April 19: GRASS GIS

 

The movement away from proprietary GIS packages like Arc that are convenient but expensive and toward an open-source program like GRASS has not quite achieved the level of SAS/SPLUS/STATA/etc to R, but the analogy holds: there is a large and growing community of users that are continually providing new packages in a free software product that is harder to learn (at first) but ultimately more powerful and satisfying.  And the best bit is that GRASS is now designed to integrate (relatively) smoothly with R (R runs within GRASS), allowing powerful statistical analysis of spatial data and basically one-stop shopping for species distribution modeling.  We'll just cover the basics of starting with GRASS and interfacing with R, but I recommended these resources for continuing on:

Neteler, M. and Mitasova, H. 2008. Open source GIS: a grass GIS approach (3rd Ed.). Springer.

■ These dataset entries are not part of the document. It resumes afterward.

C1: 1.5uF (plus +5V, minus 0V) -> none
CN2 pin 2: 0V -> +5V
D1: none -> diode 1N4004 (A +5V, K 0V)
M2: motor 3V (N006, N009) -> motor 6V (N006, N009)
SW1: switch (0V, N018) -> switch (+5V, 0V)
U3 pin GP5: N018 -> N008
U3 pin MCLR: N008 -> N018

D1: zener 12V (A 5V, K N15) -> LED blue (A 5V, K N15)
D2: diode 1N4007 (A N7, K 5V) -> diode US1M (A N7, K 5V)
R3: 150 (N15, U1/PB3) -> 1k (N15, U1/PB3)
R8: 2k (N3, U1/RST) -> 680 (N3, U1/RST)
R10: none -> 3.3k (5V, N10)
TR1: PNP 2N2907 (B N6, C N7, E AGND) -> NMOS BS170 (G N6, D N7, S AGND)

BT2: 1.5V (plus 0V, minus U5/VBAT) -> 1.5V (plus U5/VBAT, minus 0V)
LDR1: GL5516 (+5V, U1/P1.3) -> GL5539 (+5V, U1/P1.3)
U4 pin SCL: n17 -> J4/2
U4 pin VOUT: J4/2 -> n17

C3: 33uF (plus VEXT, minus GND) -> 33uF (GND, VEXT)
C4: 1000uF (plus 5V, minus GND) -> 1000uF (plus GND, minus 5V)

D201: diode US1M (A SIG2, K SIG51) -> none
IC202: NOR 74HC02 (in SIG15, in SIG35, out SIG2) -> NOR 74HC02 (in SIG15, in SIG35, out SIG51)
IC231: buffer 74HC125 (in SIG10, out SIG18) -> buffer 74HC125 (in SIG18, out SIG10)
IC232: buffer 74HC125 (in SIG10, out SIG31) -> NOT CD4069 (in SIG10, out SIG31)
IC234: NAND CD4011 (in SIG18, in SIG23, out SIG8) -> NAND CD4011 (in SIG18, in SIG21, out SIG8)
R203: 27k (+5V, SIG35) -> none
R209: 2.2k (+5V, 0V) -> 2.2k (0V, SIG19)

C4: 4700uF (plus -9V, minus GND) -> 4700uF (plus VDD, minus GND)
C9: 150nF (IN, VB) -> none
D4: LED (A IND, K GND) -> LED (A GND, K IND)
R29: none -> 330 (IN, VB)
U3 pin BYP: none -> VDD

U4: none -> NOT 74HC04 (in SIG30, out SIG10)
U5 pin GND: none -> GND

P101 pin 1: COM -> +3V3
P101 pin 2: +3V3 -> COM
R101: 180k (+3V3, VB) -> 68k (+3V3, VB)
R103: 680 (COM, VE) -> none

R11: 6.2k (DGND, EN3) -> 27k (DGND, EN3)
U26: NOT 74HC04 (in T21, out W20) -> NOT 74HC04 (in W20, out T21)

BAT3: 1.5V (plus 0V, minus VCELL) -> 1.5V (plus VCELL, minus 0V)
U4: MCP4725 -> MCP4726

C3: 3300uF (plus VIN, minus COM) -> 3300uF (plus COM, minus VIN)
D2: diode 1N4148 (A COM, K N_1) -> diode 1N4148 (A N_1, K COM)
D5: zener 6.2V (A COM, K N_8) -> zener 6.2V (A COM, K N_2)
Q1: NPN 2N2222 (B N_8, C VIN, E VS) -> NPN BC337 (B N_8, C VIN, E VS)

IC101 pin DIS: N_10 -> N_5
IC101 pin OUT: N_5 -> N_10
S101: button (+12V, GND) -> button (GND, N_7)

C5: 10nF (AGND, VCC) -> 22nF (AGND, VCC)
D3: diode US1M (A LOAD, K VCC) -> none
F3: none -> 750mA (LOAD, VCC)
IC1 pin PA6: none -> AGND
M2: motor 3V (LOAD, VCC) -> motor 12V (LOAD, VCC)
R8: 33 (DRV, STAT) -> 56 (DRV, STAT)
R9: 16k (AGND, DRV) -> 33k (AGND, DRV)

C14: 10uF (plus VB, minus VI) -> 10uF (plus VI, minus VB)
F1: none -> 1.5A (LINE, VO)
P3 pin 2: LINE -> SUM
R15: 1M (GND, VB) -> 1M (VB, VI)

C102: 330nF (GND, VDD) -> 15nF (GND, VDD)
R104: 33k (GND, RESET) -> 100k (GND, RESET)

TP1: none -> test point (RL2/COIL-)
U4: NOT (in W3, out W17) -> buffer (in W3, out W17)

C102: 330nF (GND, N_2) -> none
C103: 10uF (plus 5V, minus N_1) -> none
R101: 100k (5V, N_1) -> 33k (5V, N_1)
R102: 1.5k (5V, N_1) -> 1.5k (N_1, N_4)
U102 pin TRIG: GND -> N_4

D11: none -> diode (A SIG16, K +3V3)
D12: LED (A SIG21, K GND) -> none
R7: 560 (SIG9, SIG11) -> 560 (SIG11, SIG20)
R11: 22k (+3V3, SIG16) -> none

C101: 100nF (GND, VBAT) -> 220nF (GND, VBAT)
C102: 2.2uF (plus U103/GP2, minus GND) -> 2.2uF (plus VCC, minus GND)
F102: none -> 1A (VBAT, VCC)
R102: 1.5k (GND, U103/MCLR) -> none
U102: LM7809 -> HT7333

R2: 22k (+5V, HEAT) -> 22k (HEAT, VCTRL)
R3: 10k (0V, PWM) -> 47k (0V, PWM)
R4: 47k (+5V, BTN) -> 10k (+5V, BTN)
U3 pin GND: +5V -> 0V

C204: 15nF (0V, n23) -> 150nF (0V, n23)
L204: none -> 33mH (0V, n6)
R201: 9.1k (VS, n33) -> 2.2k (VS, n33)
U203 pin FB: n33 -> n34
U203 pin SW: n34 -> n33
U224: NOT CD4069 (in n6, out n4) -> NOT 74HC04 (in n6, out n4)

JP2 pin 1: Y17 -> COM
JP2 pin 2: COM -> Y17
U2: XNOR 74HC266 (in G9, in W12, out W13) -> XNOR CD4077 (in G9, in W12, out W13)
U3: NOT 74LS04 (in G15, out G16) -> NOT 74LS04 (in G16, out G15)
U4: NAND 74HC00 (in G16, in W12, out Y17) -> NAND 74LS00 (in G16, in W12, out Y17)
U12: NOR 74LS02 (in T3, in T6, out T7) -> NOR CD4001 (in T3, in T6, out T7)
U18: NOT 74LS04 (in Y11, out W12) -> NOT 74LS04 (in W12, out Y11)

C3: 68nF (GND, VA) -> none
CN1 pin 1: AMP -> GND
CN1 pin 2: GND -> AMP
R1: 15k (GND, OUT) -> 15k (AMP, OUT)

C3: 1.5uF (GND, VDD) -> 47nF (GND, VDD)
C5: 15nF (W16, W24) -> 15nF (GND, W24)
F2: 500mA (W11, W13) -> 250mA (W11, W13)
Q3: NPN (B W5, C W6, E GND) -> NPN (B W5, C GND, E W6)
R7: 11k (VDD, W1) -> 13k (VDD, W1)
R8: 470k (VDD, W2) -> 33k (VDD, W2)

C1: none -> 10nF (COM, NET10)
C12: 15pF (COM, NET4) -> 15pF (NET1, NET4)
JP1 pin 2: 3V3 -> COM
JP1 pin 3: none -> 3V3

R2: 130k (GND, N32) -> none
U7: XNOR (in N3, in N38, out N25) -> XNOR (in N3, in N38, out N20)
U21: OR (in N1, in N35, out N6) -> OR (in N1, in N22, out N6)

Hengl, T. 2009. A practical guide to geostatistical mapping. Open Access (FREE!):

http://blog.revolution-computing.com/2010/04/a-free-book-on-geostatistical-mapping-with-r.html

 

Installing GRASS GIS

As of this writing, you have 3 basic options for working with GRASS: 1) you can run GRASS in its native UNIX environment on a Linux box or Mac (recommended; find a linux box and run everything via a remote terminal is the best option, thereby not worrying about local computer performance); 2) you can be a guinea pig for the *new* native Windows GRASS, available here:

http://grass.itc.it/grass64/binary/mswindows/native/

which does not require a unix emulator but is still in beta stage and has no easy integration with R; or 3) install the Cygwin linux-like environment for Windows and run GRASS from Cygwin, which used to be a decent alternative to the UNIX version but recent Cygwin changes have made installation and particularly R integration difficult.  As much as I wanted to make things easy using a Windows install, I have had so many problems this week working with winGRASS and the new Cygwin changes to GRASS that I'm instead going to show you the Linux version, which at this point seems to be the only option for smooth R integration.  For intrepid Windows junkies I post how I proceeded with the latest Cygwin interface in the box below.  Mac and Linux users can download GRASS binaries here:

http://grass.osgeo.org/download/software.php

and Linux and skip the box below.

 

---------------------------------------------------------------------------------------------------------------------------------------------------------------

GRASS on Windows via Cygwin

            The page supposedly describing GRASS 6.3 installation via Cygwin is here: http://grass.osgeo.org/grass63/binary/mswindows/cygwin/#prereq
            What they don't tell you on that page is that the default package installer for GRASS does not get all the components you need for visualization (that is, the Windows X server that allows you to open new frames for map display).  So I recommend you start here:

http://x.cygwin.com/docs/ug/setup-cygwin-x-installing.html

Follow these instructions carefully, in particular the X packages listed in step 15.  During the download and installation process you may get notices that the download could not be completed: choose another download mirror site and try it again.  The install process remembers what you've already successfully downloaded, so it doesn't take as long in repeated attempts (although repeated cycles through the process is a bit frustrating).  At the last step, choose to create the icons and then fire up Cygwin from the desktop icon.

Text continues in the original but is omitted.